Tuesday morning, the first day back at work after a Bank Holiday weekend and I’m bored. So bored in fact that I have wandered into town early to post off the stuff that has to go Guaranteed Next Day to the Old Bailey and have a coffee.
Town is once again packed. The Post Office queue was huge and no sooner had I clocked it, I decided to turn around and get my coffee first. Now I’m sitting here, trying desperately not to rush back to work as it is boring me rigid right now. That concerns me. I’ve often had jobs that I just plain don’t love (and am massively jealous of those that claim they "love" their work), and can’t think of anything off the top of my head that I would really really like to do for a living. Certainly not anything that pays well, at least. Part of me thinks that I should just pull my finger out and try and do something creative as a sideline, but the more I think about it, the more I realise I don’t possess the ability to do this.
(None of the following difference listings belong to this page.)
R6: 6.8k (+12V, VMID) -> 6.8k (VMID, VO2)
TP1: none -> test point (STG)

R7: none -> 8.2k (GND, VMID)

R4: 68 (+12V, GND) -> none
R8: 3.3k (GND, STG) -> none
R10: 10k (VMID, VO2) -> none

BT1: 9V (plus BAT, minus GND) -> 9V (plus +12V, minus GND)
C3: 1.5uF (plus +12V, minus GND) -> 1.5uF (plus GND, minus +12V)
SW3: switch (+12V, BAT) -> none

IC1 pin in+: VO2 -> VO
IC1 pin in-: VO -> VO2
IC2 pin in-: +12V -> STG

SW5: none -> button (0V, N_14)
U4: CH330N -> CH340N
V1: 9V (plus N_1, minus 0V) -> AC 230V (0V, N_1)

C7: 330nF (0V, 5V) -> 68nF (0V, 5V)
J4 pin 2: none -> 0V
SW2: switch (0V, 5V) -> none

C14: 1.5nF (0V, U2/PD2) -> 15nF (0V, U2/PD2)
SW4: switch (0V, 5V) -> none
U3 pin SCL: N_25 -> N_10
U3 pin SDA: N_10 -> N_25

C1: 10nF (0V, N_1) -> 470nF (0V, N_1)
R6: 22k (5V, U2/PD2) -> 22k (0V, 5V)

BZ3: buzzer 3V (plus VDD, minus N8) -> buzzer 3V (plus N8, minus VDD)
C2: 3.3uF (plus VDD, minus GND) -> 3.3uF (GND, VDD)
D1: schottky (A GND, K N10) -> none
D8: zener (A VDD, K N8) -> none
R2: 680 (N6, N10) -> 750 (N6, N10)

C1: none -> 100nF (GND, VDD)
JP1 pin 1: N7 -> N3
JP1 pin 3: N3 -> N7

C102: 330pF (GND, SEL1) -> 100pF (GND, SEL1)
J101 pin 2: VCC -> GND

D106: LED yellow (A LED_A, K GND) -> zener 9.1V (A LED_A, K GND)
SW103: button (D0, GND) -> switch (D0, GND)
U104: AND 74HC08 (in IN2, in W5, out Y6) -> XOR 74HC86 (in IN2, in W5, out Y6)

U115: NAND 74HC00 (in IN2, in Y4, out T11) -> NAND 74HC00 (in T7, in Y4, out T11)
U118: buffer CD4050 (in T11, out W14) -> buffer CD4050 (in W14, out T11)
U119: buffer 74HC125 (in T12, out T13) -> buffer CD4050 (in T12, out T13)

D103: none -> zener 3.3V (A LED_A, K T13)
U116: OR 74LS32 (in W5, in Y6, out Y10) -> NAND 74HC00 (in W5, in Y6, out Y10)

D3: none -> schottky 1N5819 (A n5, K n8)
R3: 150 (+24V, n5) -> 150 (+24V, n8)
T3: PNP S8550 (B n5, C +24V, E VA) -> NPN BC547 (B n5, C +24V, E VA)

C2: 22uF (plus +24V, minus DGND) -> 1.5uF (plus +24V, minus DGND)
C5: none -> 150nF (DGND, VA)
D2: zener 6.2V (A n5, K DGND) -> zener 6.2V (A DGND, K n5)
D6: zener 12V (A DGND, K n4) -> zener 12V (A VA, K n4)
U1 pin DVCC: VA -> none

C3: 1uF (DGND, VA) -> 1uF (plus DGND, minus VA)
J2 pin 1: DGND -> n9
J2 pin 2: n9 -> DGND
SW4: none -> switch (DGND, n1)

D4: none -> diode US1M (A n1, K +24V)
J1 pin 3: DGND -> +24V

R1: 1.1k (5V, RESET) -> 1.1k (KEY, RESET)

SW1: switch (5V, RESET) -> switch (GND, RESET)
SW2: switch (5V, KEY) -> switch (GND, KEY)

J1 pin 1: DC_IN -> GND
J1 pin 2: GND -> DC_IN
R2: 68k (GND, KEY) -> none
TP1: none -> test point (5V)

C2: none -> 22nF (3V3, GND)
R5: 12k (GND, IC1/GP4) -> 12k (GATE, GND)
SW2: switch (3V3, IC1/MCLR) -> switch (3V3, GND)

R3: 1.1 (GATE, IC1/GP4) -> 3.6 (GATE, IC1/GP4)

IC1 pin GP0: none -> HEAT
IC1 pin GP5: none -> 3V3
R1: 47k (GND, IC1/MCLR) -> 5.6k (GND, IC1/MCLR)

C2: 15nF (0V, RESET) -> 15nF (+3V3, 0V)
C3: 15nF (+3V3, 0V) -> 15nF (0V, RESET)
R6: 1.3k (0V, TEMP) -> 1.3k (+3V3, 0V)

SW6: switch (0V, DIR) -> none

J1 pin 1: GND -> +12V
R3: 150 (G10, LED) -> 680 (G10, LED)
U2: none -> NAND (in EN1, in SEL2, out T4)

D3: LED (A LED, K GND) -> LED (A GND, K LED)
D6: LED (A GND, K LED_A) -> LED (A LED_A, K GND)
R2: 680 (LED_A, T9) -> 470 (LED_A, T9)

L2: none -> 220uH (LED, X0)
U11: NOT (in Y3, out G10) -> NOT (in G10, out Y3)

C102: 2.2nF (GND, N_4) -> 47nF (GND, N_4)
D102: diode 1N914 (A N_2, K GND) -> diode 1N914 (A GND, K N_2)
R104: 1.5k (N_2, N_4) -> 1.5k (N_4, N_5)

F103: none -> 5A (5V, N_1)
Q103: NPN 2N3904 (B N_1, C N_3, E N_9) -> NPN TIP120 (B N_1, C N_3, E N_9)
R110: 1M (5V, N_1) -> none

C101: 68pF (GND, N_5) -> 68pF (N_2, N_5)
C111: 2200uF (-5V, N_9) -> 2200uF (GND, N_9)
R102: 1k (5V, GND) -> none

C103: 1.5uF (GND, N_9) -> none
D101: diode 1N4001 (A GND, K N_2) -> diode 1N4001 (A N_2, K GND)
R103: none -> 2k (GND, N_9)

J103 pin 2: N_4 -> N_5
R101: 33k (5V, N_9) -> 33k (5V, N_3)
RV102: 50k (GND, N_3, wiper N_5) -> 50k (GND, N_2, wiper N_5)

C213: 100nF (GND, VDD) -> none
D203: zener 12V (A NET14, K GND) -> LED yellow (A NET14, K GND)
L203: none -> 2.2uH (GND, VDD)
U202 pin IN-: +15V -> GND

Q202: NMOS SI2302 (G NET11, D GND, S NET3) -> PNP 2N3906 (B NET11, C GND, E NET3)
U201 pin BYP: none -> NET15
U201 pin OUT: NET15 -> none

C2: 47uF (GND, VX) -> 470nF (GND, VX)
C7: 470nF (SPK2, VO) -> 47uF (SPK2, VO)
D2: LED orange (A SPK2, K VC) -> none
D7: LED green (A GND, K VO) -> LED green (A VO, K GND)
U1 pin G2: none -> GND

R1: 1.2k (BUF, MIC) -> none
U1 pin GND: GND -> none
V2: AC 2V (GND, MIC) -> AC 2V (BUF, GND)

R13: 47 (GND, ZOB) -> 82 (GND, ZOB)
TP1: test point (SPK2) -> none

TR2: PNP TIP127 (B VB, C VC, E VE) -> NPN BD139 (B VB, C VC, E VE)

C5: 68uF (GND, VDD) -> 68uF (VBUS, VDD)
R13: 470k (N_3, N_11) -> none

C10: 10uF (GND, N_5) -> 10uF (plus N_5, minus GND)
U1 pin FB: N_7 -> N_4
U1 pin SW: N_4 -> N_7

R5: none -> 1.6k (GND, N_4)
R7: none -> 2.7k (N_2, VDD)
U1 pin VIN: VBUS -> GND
I enjoy writing, but only sometimes. There are often days that I feel the urge to write but can’t find the will to write anything down. (Today is such a day, hence the randomness of this entry). I want to write something funny that I can send off, but cant think of any ideas. I write in this blog just to keep myself amused, and generally try to keep it light for public reading and a bit ranty or offish for private reading. I have a West Ham blog that I write in every now and then. I’ve submitted articles to a local magazine which have been published the past 3 out of 4 months. Yet nothing seems to have any real substinance to it.
I’d love to be able to travel somewhere and write about that, much like Bill Bryson (though I don’t really like his work) or Danny Wallace (whose work I do like, but think is fairly easy to do), but I’m not sure I have the outgoing nature to pull off such a thing, plus it all seems a little twee.
I’ve had an idea in my head about driving round the country visiting coffee shops, but it’s just that - an idea. There’s nothing remotely interesting about it, and no guarantee than anything interesting would happen. There’s also no real goal to it. And in truth I dare so I thought of the idea as a way to feed my caffeine addiction and also to get some ideas for running a coffee shop myself.
Maybe one day I’ll get round to thinking of a full concept and then putting it into action.